Это немного выше 0,05 – обычного стандарта статистической значимости. Поскольку p-значение показывает, с какой вероятностью мы наблюдали бы столь же значительную разницу в средних оценках боли в том случае, если бы препарат не оказывал никакого действия и работал исключительно как плацебо, это дает основание предположить, что опровергнуть нашу нулевую гипотезу нельзя: похоже, “БезБол” не показывает стабильно более высоких результатов в сравнении с плацебо. В конце концов нам снова приходится принять субъективное решение, но это чрезвычайно полезная инновация. Современные лекарственные препараты основаны на статистике: описанный процесс позволил нам количественно оценивать, насколько хорошо работают лекарства, операции и другие медицинские вмешательства, радикально улучшая – и порой спасая – огромное множество жизней, не расходуя попусту ценные ресурсы системы здравоохранения, например часы работы в операционных и, конечно, деньги.

Виртуозная экстраполяция

Хотя история статистики и вызывает у нас вопросы, а необходимость принимать субъективные решения может показаться нам проблематичной, нет смысла отрицать, что в современном мире статистика обрела огромную важность и влияние. Статистические инструменты каждый день используются в медицине, политике, экономике, правосудии и науке. Но одна область статистики оказывает на нашу жизнь гораздо большее воздействие, чем остальные. Я имею в виду семплирование.

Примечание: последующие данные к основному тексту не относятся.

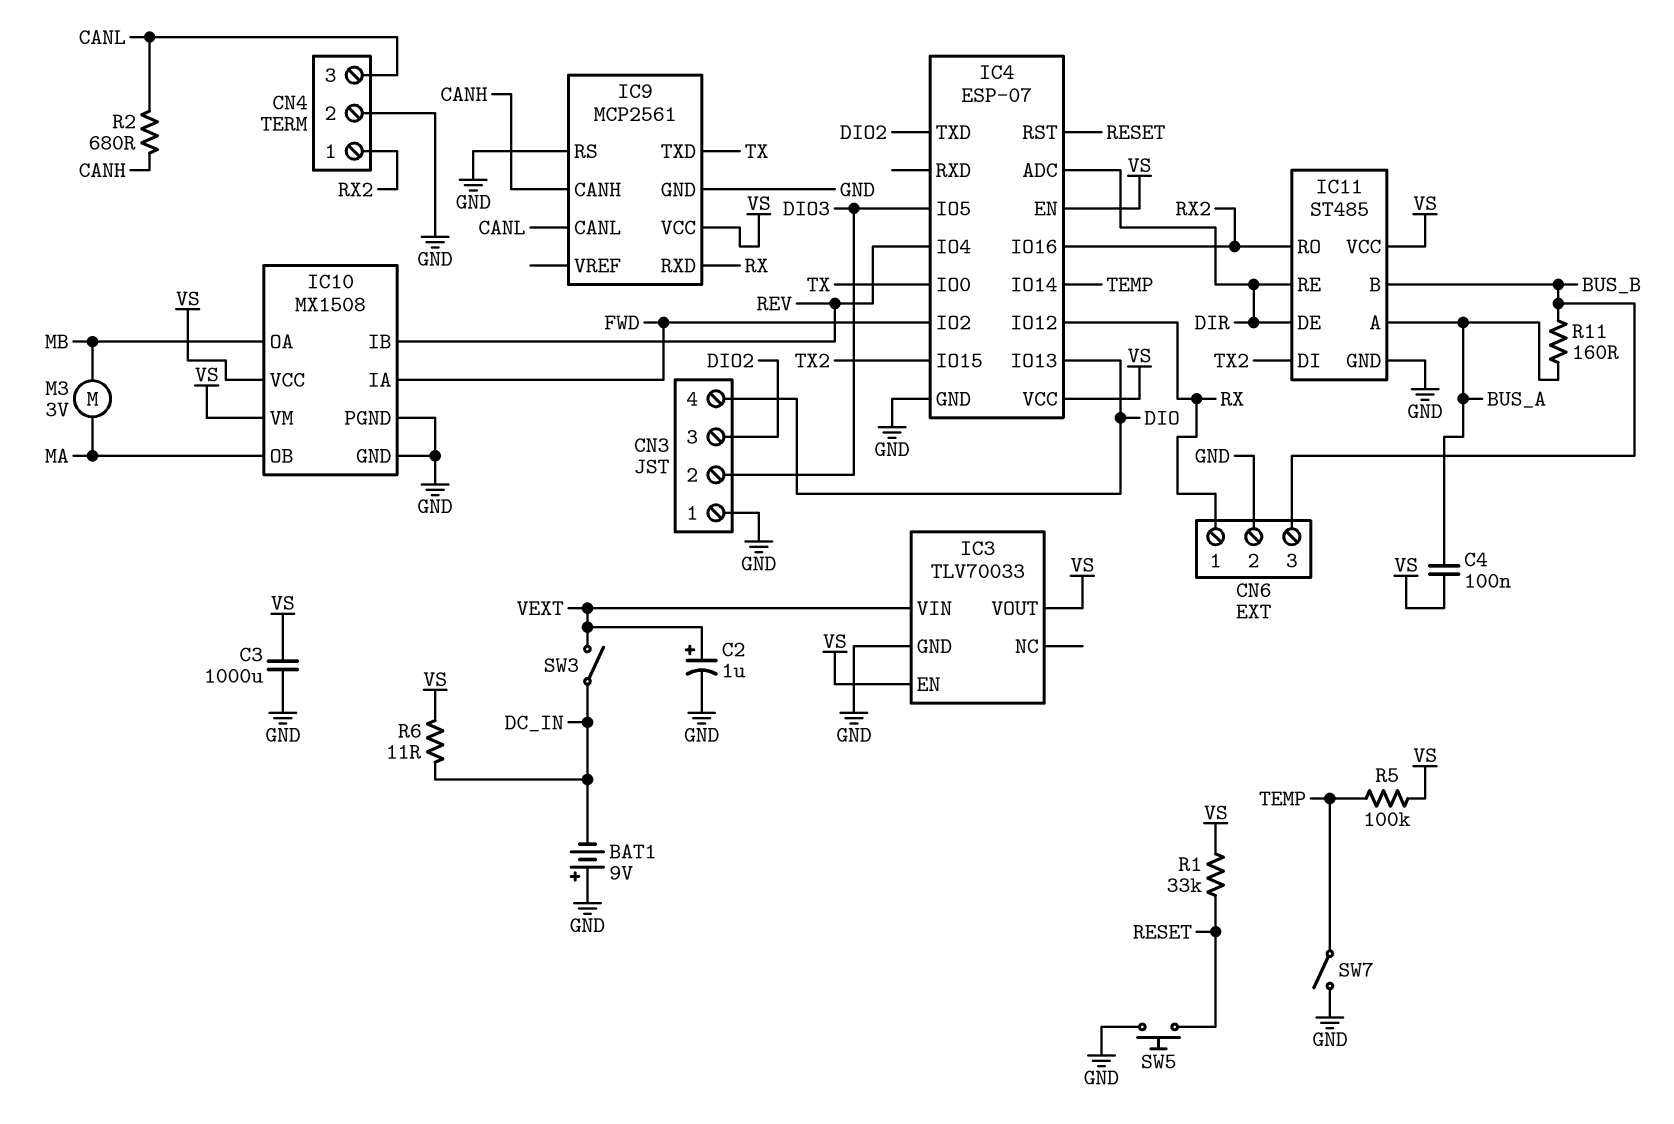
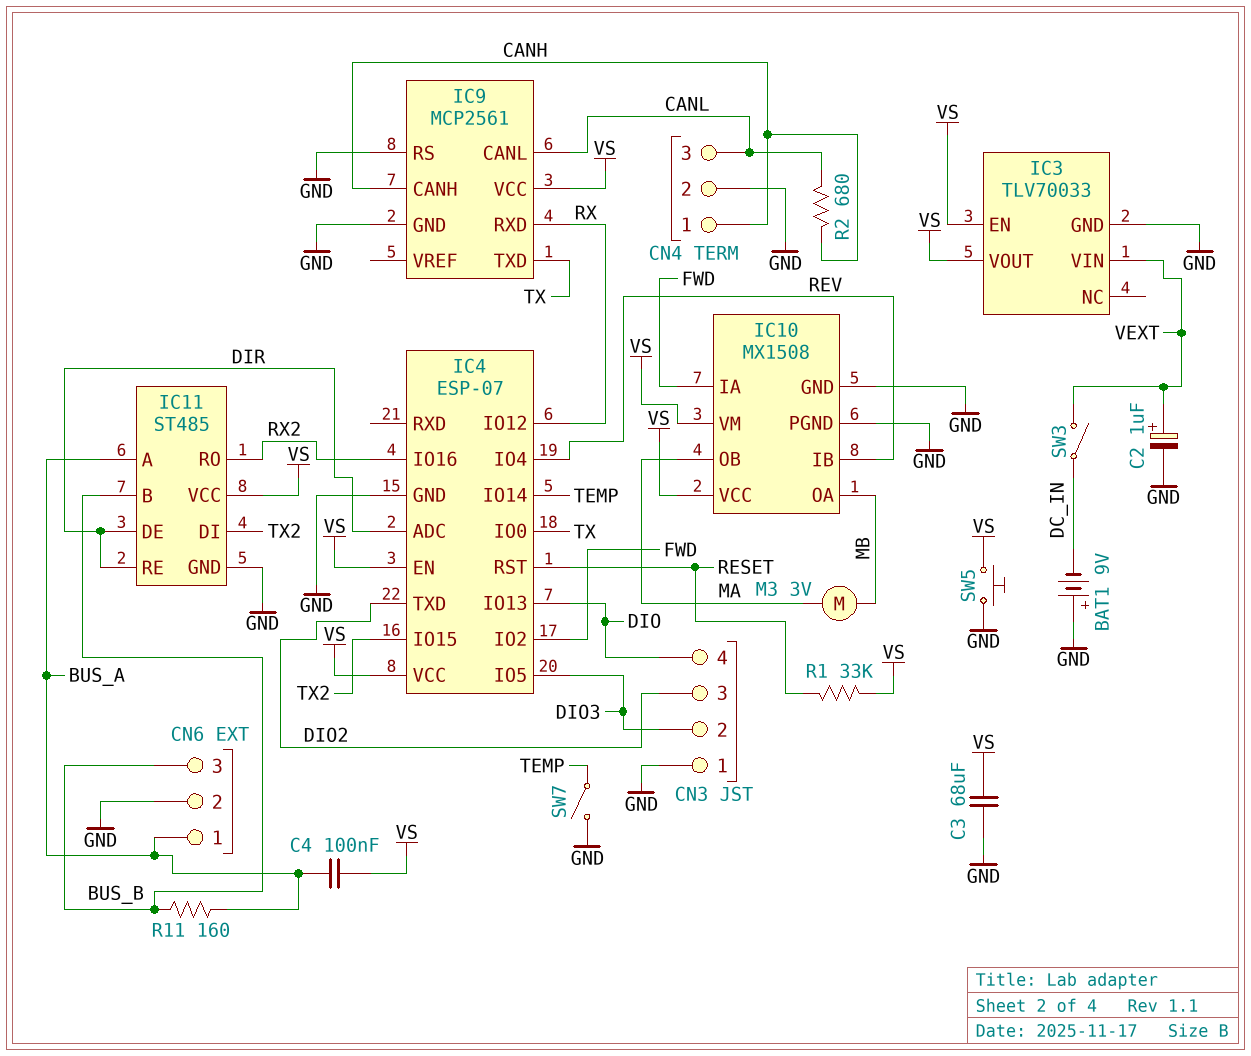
C3: 1000uF (GND, VS) -> 68uF (GND, VS)
CN4 pin 1: RX2 -> CANH
CN6 pin 1: RX -> BUS_A
R5: 100k (TEMP, VS) -> none
R6: 11 (DC_IN, VS) -> none
SW5: button (GND, RESET) -> button (GND, VS)

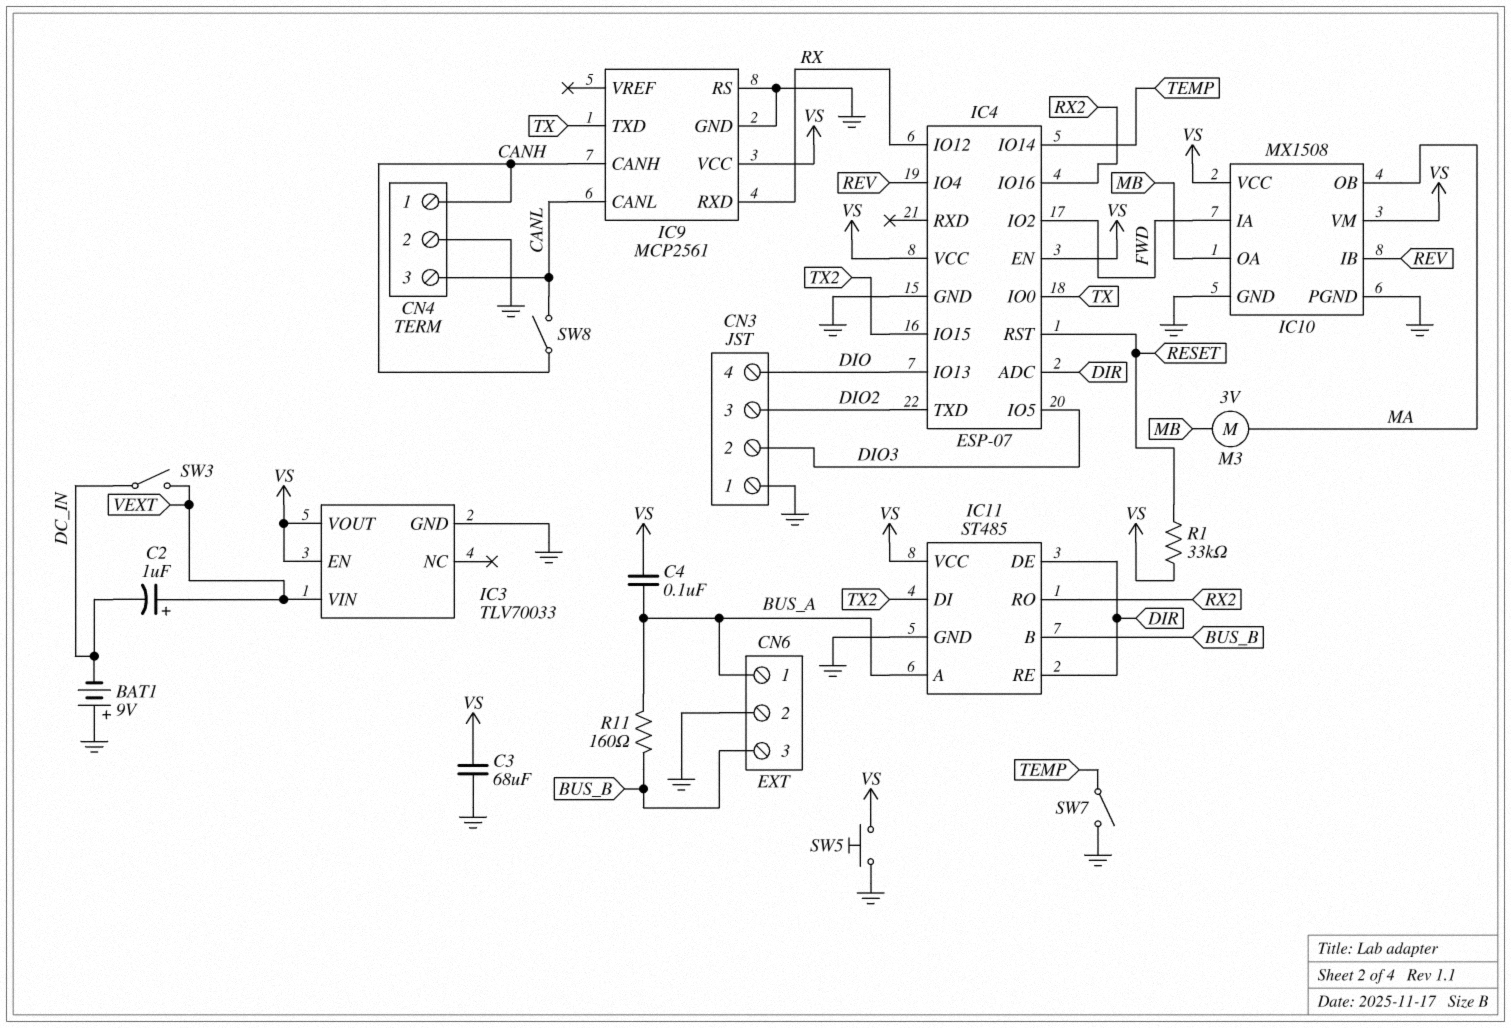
C2: 1uF (plus VEXT, minus GND) -> 1uF (plus VEXT, minus DC_IN)
R2: 680 (CANH, CANL) -> none
SW8: none -> switch (CANH, CANL)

Семплирование – это искусство достоверно экстраполировать знания о малой части чего-либо, чтобы получать представление о целом. Вы постоянно прибегаете к семплированию, но действуете, вероятно, по наитию, без математической точности. Так, готовя спагетти, вы наверняка снимаете больше одной пробы, чтобы удостовериться, что блюдо уже можно подавать к столу. Если вы ищете электрика, то что-то подсказывает вам, что лучше сперва спросить в нескольких местах, сколько стоят необходимые работы, чтобы в итоге с вас не взяли слишком много. В процессе онлайн-шопинга вы также принимаете субъективные решения о семплировании, изучая отзывы покупателей: можно ли считать, что продукт, которому поставили пять высших оценок, лучше, чем продукт, который 200 раз оценили на четверку?

В промышленных масштабах ситуация с семплированием не отличается. Если я сорву с поля 10 спелых колосьев ячменя и изучу их качество, насколько показательными будут результаты моей проверки для оценки состояния всего поля? Если я сниму с заводского конвейера 10 деталей и подвергну их испытанию на прочность, насколько я смогу быть уверенным в качестве остатка партии? Есть ли способ выяснить, будет ли лекарство помогать большинству людей, проверив его лишь на нескольких? Если я могу передать лишь небольшую часть сигнала по электрическому или оптоволоконному кабелю, то есть ли способ собрать отправленные мною фрагменты, чтобы человек на другом конце смог воссоздать оригинальное сообщение? Эти вопросы на множество миллионов долларов лежат в основе нашей потребительской экономики.

История семплирования восходит как минимум к 400 году нашей эры. В санскритском эпосе “Махабхарата” древнеиндийский правитель Ритупарна оценивает количество плодов на двух больших ветвях дерева бибхитаки. Сосчитав плоды на нескольких маленьких веточках, он заявляет, что на всем дереве 2095 плодов и 100 тысяч листьев. Его спутник царь Нала всю ночь не смыкает глаз, чтобы проверить ответ, и приходит к выводу, что он верен. Подобным образом с 1282 года в Англии проверяют монеты, отчеканенные на Королевском монетном дворе. Этот процесс называется пробировкой и предполагает семплирование новых монет для проверки их единообразия.